Republican Tactic Aims to Open Eastern Gulf, Arctic to Oil Rigs



Republican Tactic Aims to Open Eastern Gulf, Arctic to Oil Rigs
Congressional Republicans have found a way to use the federal budget to open the Arctic National Wildlife Refuge to oil drilling.

Reuters

(Bloomberg) -- Congressional Republicans have found a way to use the federal budget to open the Arctic National Wildlife Refuge to oil drilling -- and they don’t plan on stopping there. 

GOP leaders in the House and Senate are exploring ways to also expand drilling in the Gulf of Mexico as well as the Arctic and Atlantic Oceans through congressional budget rules that allow them to pass major policy changes on a simple majority vote.
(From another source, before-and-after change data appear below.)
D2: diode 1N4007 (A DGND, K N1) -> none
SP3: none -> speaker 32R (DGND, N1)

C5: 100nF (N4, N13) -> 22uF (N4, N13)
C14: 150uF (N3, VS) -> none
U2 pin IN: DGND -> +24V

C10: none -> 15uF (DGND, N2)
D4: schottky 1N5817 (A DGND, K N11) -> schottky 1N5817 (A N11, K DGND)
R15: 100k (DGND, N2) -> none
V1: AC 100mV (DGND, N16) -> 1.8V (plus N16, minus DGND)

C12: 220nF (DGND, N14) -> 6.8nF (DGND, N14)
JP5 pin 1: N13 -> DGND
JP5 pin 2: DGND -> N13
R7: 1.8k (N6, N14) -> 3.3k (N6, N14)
"There are other opportunities for us," Alaska Senator Lisa Murkowski, the chairman of the Senate Energy and Natural Resources Committee, said in an interview. "There is a significant way that we can help with the budget process."

Money from selling drilling rights and royalties from oil and gas production would be a revenue-raiser that could help offset some of the tax cuts Republicans are proposing. The House has instructed its Natural Resources Committee to find ways to generate $5 billion in revenue over the next decade. And the Senate is set to vote as soon as this week on a budget plan imposing a $1 billion target on Murkowski’s natural resources committee.

The moves give committee leaders the ability to advance proposals for drilling in ANWR -- or other areas, as long as they would generate new funds for the U.S. Treasury. Once the budget is approved, a later bill following its instructions is immune from the type of Democratic filibuster that has blocked drilling in the past.

Senator Ed Markey, a Democrat from Massachusetts, called the tactic a "heartless Republican budgetary scam."

"This GOP budget sets the stage for Republicans to ram drilling in the crown jewel of America’s wildlife refuge system through the Senate using only a 50-vote threshold," Markey said at a news conference Tuesday.

While the initiatives still face hurdles and environmental groups are vowing to fight the proposals, they illustrate the scope of oil industry priorities lawmakers are considering.

Allowing drilling in ANWR, a 19-million acre preserve on Alaska’s northern coast, has been debated in Washington for decades, pitting oil industry allies who see it as a way to revive production in The Last Frontier against environmental advocates who say there should be permanent protections for a wild area filled with polar bears, caribou herds and wolves.

But the oil industry has also lobbied the Trump administration to open up other areas for exploration, including the eastern Gulf of Mexico near Florida, mid-Atlantic areas and Arctic waters. In some cases, those areas might be easier and cheaper to access and develop than ANWR.

"It’s not just the refuge,” said Franz Matzner, deputy director of federal campaigns for the Natural Resources Defense Council. “Once they pry the door open with these instructions, the committees of jurisdiction can put virtually anything in there. They have license to legislate anything."

ANWR is really only a starting point, said Senator James Inhofe, a Republican who has long advocated on behalf of the oil and gas interests in his home state of Oklahoma.

"We begin there," he said. "Anything else we can get in there with a simple majority vote we ought to do." 

Because it’s part of the budget process, the changes would only require 50 votes in the Senate -- with the possibly of Vice President Mike Pence serving as tie-breaker -- and not face the usual 60-vote hurdle. Republicans hold a 52-48 advantage in the Senate.